Honey and cinnamon have been found to reduce symptoms of arthritis, but more studies are needed.
By DAN REYNOLDS, senior editor of Risk and Insurance®
Tron Emptage, chief clinical officer of the Westerville, Ohio-based pharmacy benefits management company Progressive Medical, said Wednesday that he sees a future where the use of medical foods could lower the dependence on pharmaceuticals in workers' comp.
Lower dependence on drugs would eventually mean lower costs in treating workers with injuries. "I think it will help us reduce costs," said Emptage in a presentation at the 20th Annual National Workers' Compensation and Disability Conference® & Expo in Las Vegas.

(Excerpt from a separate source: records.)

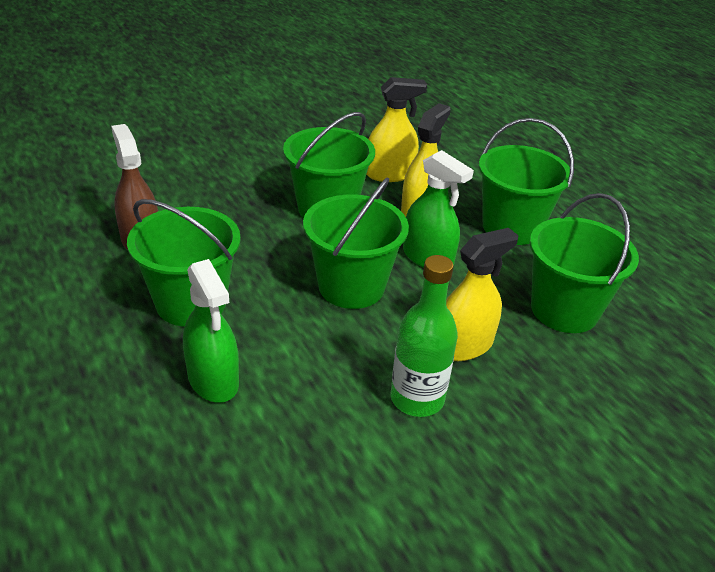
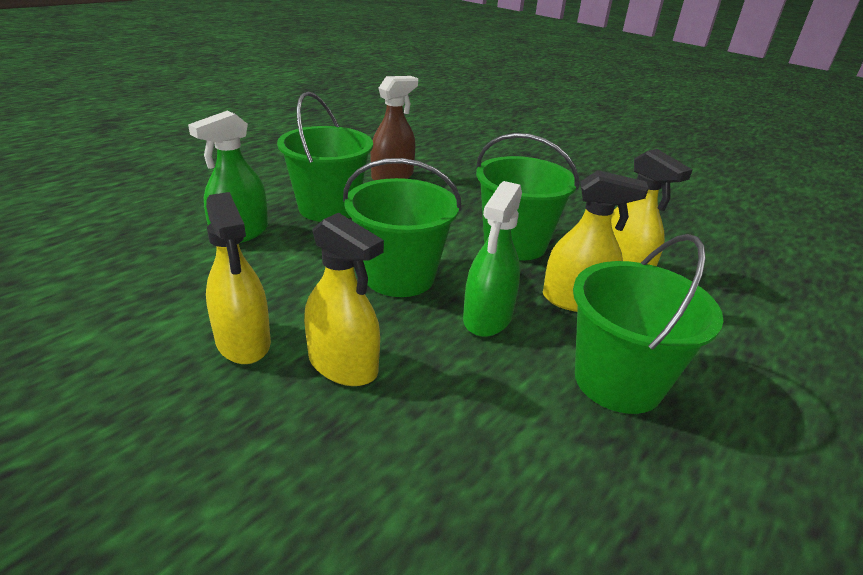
camera: 70 degrees right, 5 degrees down
(417, 399) = (243, 342): green bottle -> yellow spray bottle
(564, 310) = (466, 456): green bucket -> none

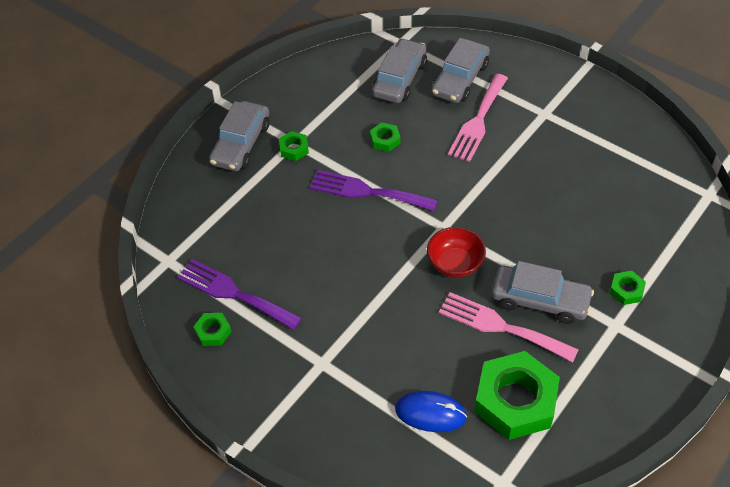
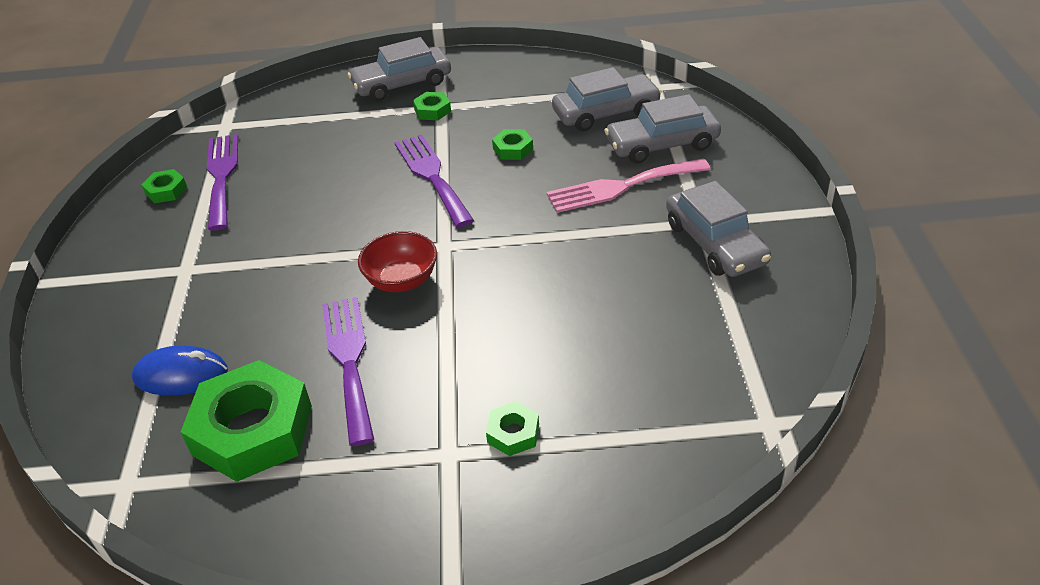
camera: 50 degrees right, 10 degrees down
(430, 413) = (181, 375): blue mouse -> blue mouse turned 60 degrees counterclockwise
(501, 326) = (349, 360): pink fork -> purple fork
(540, 300) = (418, 369): grey car -> grey car (715, 243)

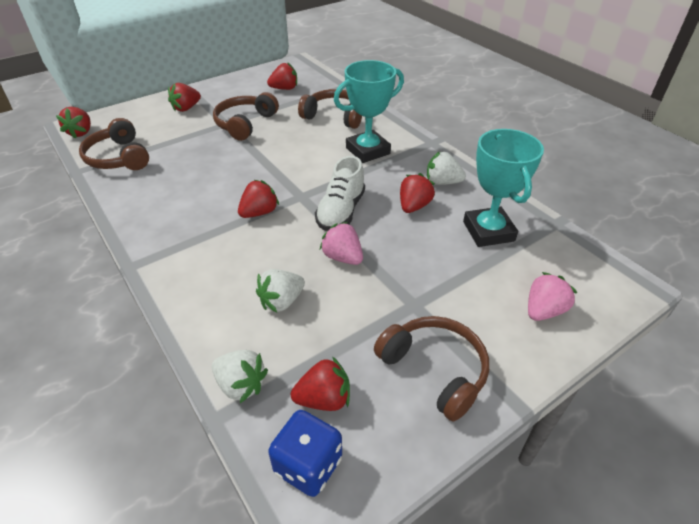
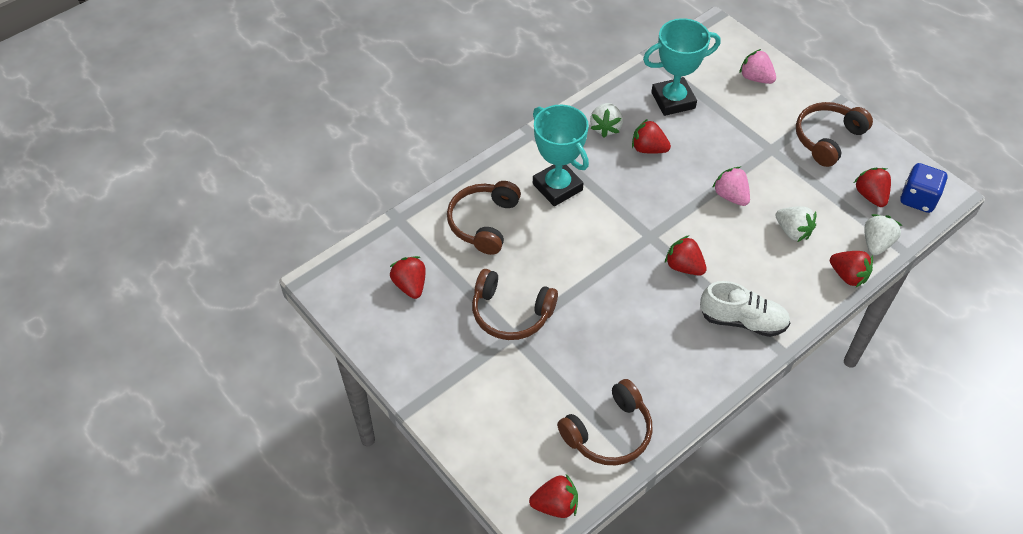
camera: 95 degrees left, 10 degrees up
(186, 108) = (475, 392): red strawberry -> red strawberry (848, 276)
(341, 211) = (668, 202): white shoe -> white shoe (742, 320)
(342, 257) = (730, 196): pink strawberry -> pink strawberry turned 105 degrees clockwise

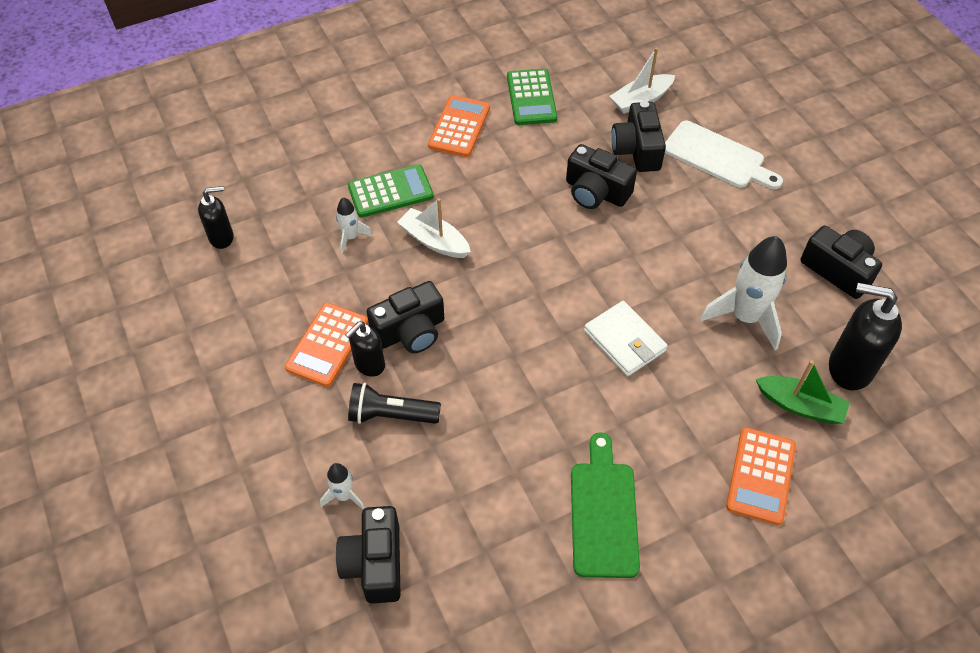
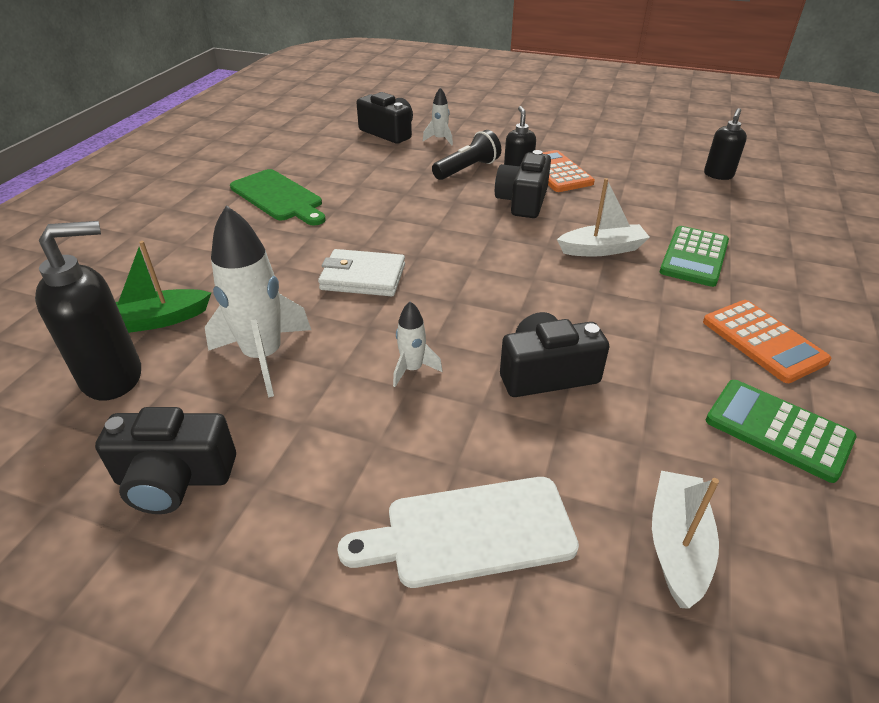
camera: 135 degrees right, 15 degrees down
(351, 237) = (655, 218): white rocket -> white rocket (412, 369)
(637, 150) = (575, 457): black camera -> none
(760, 476) = (169, 263): orange calculator -> none

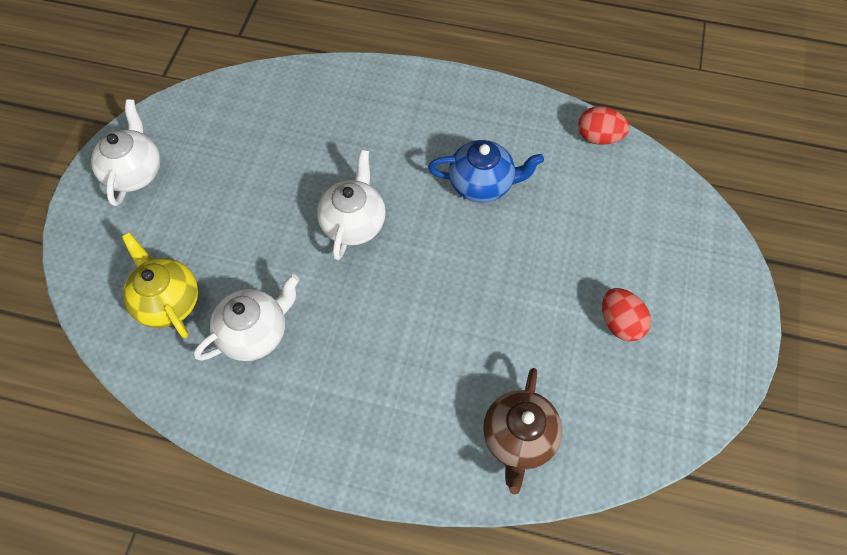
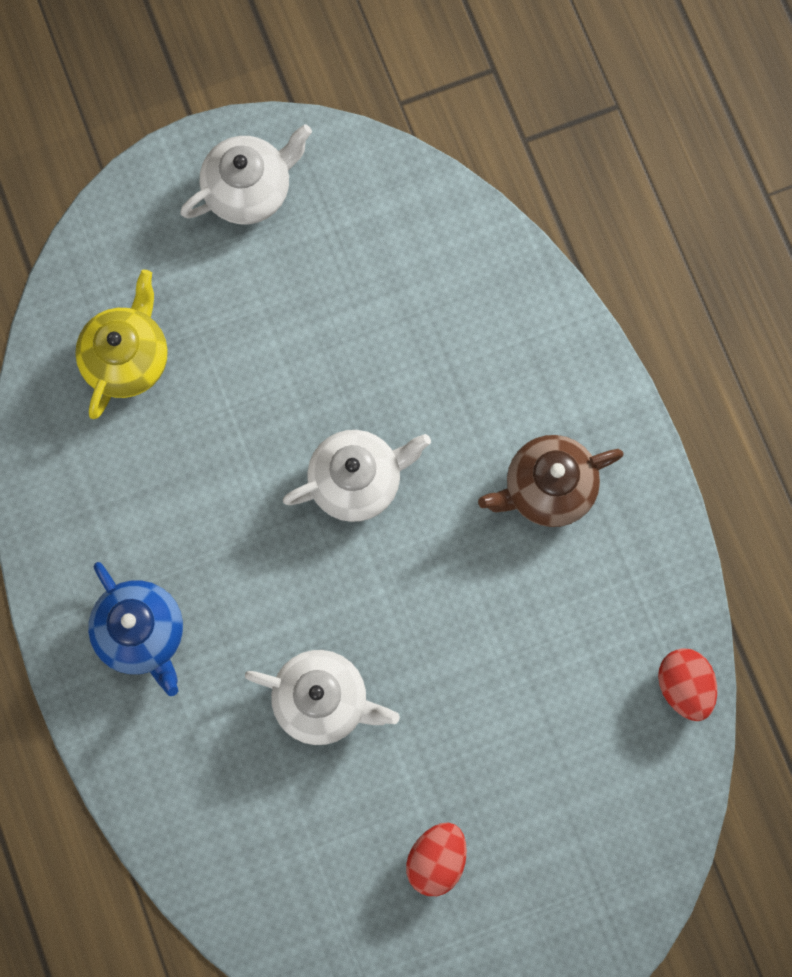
camera: 55 degrees right, 15 degrees up
(255, 333) = (155, 476): white teapot -> white teapot (322, 700)
(482, 184) = (512, 590): blue teapot -> blue teapot (141, 633)
(518, 438) = (226, 829): brown teapot -> brown teapot (547, 488)

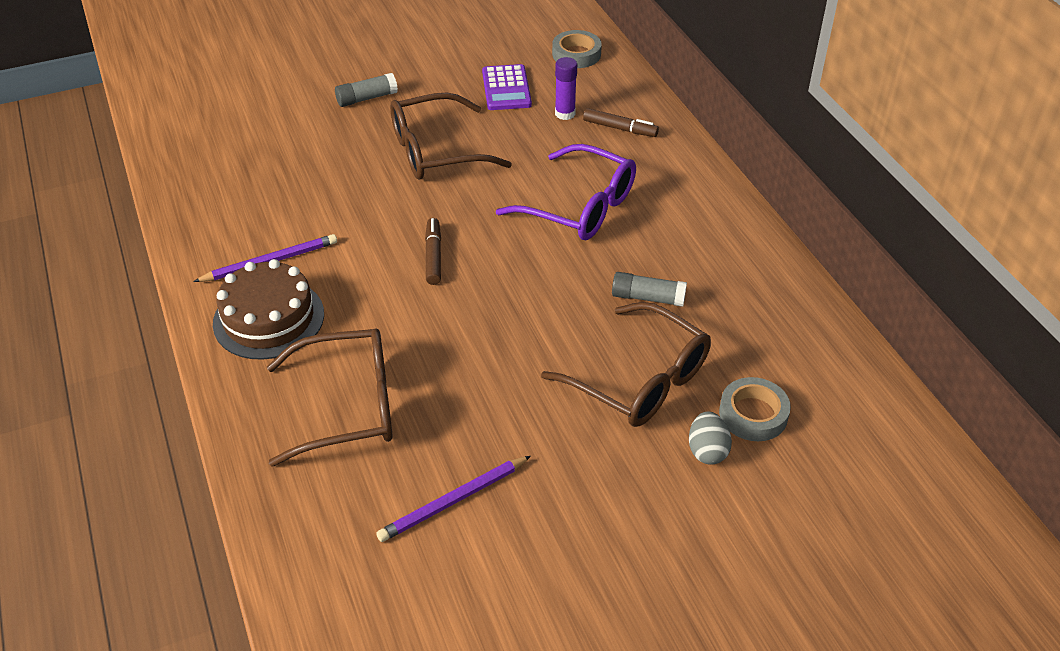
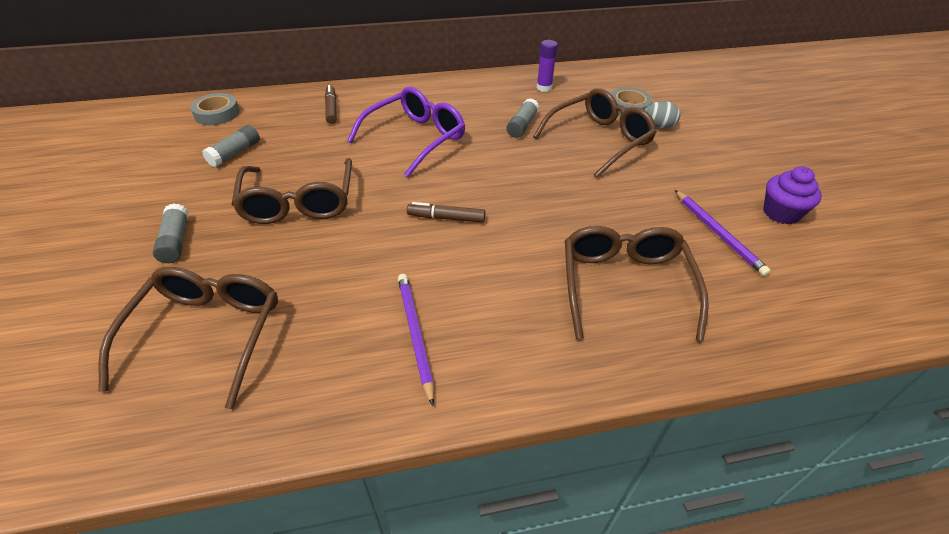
camera: 80 degrees left, 0 degrees up
(264, 149) = (207, 334): none -> brown glasses
(268, 318) = (503, 338): brown cake -> none
(506, 88) = (235, 153): purple calculator -> grey glue stick
(514, 581) = (781, 213): none -> purple cupcake
(565, 114) = (294, 129): purple glue stick -> purple glue stick (544, 88)
(620, 128) = (331, 109): brown marker -> brown marker turned 45 degrees counterclockwise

For such issues as joint pain, chronic pain, insomnia, fatigue and depression, chemicals that some of us naturally lack, when ingested under the care of a physician, can produce positive results, according to some clinical studies.
Examples of medical foods include honey and cinnamon, which have been found to relieve symptoms of arthritis.
The problem, Emptage said, is that we need more studies, more reviews and more data on the potential impact medical foods can have to help reduce workers' dependence on more powerful and expensive drugs.
That's what Emptage was exhorting claims, workers' comp and disability managers, and others to push for.
Emptage, who has 18 years of experience in pharmaceutical and managed care, was careful to distinguish the physician dispensation of medical foods from some of the buzzwords that are nightmarish to pharmacy benefits managers, those words being compounding and repackaging.
"These are not compounds," Emptage said, in front of a conference audience that was leery of the possibility that physicians might use the dispensation of medical foods to jack up prices, just as we have seen in the physician dispensation of repackaged or compounded drugs.
Bruce Burnett, the director of medical education and scientific/regulatory affairs for Primus Pharmaceuticals, said his company is taking pains to distinguish itself from the negative implications that physician dispensation has created in pharmacy management in workers' comp.
Primus Pharmaceuticals develops Limbrel, a medical food that has proven effective in the treatment of osteoarthritis.